Üsküdarlı olan, Mustafa Gider isimli öğrenci, öğrencilerin oylarıyla birinci seçilmiş ve İstanbul İl Öğrenci Başkanı olmuştur. Yalnız bu evladımızın Başkanlığı 15 gün sürmüştür! Derslerinde ki başarılarının yanında, proje çalışmasından ötürü MHP Genel Başkanı Devlet Bahçeli bey tarafından bizzat ödüllendirilmiş ve kendisine plaket verilmiştir.
Evet, bu evladımızın tek suçu Ülkü Ocakları mensubu olması ve MHP ye gönül vermesidir. Bunun haricinde görevden alınmasını gerektirecek hiçbir suçu yoktur! Hem daha 15 gün bile olmamış koltuğa oturalı, başka ne yapmış olabilir?
Daha lise çağında pırıl pırıl bir gencin, yaşadığı travmayı, hayal kırıklığını düşünebiliyor musunuz? Hem seçme seçilme diyeceksiniz! Oy kullanma becerisi diyeceksiniz! Demokratik liderliği benimseme diyeceksiniz! Katılımcı olma diyeceksiniz! Dialog kurma ve Hoşgörü diyeceksiniz! Sonra da kalkıp, Demokrasilerde olmayan yöntemlerle, sırf siyasi görüşünden dolayı, bir yerlere şirin gözükme adına, Faşist Diktatörler gibi kelle alacaksınız!
Bu evladımız otobüse Molotof mu atmıştır? Yasa dışı işlere mi bulaşmıştır? Adam mı yaralamıştır? Polise Askere mermi mi sıkmıştır? Hani Ülkücü ya, öğretmenlerine arkadaşlarına atarlanmış, hayt huyt mu yapmıştır? Ne yapmıştır bu evladımız kardeşim?
Bu evladımız bundan sonra Demokrasiye nasıl inanacak? Seçim sonuçlarına nasıl güvenecek? Siyasete, Siyasetçilere ve Bürokrasiye nasıl bakacaktır? Sizin tüm bunları bu evladımıza yaşatmaya hakkınız var mıdır?
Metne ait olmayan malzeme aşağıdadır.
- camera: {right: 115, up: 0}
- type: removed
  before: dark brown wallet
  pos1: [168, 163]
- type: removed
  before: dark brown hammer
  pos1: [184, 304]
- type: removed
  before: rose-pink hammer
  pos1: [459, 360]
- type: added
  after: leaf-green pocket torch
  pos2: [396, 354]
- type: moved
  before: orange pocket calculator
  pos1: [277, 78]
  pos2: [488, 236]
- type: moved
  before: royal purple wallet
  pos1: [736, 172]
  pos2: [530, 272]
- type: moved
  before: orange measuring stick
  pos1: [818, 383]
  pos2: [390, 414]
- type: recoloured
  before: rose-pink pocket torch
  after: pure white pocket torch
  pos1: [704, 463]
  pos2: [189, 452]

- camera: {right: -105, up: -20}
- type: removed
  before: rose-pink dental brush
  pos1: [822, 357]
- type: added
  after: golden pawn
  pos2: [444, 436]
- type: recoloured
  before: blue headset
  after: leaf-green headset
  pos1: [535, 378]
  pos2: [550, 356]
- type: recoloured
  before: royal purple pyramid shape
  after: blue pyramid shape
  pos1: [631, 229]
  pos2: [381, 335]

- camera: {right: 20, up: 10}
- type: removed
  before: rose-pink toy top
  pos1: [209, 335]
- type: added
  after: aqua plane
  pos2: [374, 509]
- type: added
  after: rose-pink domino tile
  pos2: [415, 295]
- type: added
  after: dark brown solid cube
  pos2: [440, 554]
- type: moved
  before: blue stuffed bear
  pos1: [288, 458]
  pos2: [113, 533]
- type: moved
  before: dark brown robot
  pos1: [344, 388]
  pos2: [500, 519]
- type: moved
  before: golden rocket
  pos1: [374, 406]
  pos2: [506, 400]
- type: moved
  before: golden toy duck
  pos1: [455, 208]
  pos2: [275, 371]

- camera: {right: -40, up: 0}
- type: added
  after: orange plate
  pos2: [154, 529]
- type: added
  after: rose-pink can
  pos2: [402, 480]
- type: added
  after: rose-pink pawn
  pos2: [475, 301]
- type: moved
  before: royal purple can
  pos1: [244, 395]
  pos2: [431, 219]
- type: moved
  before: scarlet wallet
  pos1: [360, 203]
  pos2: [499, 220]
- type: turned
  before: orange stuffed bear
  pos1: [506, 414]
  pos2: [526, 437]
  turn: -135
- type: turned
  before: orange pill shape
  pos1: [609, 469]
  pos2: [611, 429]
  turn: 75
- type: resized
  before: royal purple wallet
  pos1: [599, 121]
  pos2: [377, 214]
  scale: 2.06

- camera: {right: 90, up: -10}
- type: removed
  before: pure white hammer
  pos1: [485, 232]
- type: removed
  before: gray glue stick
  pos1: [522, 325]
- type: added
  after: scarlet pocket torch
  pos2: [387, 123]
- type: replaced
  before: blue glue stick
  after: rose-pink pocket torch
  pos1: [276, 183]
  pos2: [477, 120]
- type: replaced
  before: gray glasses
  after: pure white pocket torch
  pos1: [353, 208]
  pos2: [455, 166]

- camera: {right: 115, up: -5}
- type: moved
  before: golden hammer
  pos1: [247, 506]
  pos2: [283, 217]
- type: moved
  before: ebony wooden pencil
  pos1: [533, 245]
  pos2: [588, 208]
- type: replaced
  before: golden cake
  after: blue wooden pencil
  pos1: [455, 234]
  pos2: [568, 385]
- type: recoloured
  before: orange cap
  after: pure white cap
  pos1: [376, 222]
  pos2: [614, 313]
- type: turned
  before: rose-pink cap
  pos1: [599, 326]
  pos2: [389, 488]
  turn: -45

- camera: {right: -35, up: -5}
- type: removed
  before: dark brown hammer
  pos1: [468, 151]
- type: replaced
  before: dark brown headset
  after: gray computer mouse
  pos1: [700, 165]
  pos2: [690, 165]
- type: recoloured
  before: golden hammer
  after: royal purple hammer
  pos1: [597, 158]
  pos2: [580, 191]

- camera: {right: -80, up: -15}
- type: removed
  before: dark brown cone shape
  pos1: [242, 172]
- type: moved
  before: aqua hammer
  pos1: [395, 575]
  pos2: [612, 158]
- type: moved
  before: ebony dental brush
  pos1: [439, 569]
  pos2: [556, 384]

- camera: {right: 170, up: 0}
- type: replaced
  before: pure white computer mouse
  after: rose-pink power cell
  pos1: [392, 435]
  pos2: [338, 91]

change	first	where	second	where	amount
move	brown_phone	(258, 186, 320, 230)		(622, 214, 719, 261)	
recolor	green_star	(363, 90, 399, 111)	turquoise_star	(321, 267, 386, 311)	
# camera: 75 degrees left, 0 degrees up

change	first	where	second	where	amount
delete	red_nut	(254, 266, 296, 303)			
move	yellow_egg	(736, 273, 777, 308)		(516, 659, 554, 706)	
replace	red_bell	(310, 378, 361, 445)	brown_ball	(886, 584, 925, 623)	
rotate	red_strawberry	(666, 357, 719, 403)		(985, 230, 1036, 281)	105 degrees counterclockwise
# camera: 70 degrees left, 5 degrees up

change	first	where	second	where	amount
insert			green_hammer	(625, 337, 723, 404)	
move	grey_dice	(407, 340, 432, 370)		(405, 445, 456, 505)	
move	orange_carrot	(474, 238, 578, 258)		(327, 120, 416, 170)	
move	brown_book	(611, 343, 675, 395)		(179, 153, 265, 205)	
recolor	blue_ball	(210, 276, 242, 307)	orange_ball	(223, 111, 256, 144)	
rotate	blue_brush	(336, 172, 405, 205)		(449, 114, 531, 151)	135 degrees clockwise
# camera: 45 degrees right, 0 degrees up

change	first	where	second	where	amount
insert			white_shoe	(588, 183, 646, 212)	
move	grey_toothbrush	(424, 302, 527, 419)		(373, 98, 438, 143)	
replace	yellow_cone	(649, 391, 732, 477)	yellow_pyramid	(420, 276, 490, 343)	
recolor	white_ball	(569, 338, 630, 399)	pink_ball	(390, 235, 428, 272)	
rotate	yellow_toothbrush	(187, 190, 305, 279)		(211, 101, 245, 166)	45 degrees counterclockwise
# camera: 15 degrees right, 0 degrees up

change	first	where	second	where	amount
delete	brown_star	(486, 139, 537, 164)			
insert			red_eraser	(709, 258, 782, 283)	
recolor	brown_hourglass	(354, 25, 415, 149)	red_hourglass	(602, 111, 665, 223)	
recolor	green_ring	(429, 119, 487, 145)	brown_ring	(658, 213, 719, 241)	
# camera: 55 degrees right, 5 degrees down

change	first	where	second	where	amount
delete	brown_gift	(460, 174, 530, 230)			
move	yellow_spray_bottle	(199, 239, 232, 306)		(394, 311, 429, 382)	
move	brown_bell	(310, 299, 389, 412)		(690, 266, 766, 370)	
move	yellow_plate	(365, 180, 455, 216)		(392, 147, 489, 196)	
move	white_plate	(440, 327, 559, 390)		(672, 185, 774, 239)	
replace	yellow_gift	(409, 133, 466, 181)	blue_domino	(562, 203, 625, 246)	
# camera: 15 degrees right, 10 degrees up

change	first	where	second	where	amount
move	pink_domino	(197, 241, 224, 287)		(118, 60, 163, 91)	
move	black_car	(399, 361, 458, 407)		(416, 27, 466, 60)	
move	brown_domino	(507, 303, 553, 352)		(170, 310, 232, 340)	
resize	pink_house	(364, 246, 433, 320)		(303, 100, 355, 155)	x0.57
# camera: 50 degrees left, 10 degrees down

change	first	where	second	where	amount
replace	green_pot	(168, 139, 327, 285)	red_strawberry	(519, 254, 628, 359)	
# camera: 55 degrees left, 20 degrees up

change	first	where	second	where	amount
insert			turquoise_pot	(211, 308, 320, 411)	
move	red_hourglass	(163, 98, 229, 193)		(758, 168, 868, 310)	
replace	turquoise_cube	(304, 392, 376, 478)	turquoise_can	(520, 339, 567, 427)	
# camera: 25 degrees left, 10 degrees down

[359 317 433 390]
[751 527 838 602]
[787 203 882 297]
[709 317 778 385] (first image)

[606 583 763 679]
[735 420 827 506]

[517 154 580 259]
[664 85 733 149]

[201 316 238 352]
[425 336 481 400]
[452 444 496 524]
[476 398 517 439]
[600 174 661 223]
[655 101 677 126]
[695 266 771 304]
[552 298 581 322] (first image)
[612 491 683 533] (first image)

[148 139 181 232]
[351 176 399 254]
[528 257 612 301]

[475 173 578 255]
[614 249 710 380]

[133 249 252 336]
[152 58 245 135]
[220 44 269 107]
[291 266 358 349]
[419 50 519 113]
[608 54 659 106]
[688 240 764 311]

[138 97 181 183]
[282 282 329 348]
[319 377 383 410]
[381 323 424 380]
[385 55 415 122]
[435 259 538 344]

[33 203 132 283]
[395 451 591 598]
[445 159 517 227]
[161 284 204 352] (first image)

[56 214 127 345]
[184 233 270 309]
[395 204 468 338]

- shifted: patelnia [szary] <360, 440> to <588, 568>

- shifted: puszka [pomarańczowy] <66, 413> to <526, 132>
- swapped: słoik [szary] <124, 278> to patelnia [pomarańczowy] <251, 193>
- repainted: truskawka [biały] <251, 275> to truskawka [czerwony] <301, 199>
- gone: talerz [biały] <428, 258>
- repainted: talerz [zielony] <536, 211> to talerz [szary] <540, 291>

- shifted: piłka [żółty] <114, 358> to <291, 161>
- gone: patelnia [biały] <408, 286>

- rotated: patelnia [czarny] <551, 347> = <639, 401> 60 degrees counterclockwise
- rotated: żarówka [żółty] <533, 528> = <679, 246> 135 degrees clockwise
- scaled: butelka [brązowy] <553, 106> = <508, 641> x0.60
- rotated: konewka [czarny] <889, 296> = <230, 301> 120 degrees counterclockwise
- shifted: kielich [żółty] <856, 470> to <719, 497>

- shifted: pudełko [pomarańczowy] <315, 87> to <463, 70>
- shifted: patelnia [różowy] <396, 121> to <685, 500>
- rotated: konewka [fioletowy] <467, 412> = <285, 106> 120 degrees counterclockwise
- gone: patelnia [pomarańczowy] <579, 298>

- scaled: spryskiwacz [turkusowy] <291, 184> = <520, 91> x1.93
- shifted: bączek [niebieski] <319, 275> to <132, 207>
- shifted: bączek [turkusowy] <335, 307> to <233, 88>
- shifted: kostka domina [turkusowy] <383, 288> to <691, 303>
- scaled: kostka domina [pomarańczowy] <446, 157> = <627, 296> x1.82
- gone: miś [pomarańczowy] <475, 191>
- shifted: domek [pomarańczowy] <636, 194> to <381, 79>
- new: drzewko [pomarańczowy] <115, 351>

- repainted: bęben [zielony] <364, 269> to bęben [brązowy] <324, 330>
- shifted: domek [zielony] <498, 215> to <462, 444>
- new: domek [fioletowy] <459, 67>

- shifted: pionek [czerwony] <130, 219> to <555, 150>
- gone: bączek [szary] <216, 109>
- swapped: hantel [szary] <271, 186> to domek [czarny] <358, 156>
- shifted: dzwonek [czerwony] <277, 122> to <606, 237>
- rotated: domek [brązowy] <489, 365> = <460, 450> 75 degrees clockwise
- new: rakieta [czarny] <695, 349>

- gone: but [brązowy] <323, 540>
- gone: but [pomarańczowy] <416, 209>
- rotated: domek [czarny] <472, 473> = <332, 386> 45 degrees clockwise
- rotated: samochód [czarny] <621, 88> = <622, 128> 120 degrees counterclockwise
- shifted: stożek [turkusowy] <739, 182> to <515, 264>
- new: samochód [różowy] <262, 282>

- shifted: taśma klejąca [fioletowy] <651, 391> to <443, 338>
Varsa bu hakkı hangi yasadan, hangi kanundan, hangi yönetmelikten alıyorsunuz?
Bu çok büyük bir skandaldır. Bu duruma başta Meclis Başkanımız, Başkan Vekillerimiz, MHP Genel Başkanı Sn Devlet Bahçeli ve Milli Eğitim Bakanımız derhal müdahale etmelidir. Bu densizliği yapan sorumlular hakkında gereği çok acil yapılmalıdır.
Bu ülkede Anayasal teminat altında olan seçme ve seçilme özgürlüğünü, atanmışların eline bırakırsak Demokrasinin Irzına geçenlere bundan sonra hiçbir şey söyleyemeyiz! Bu es geçilecek, adam sende denilecek, görmezden gelinecek bir durum değildir! Bu olay Demokrasinin namus meseledir! Ben istedim oldu, anlayışına çok sert cevap verilmelidir. Ve bu evladımız derhal hak ettiği makamına geri dönmelidir!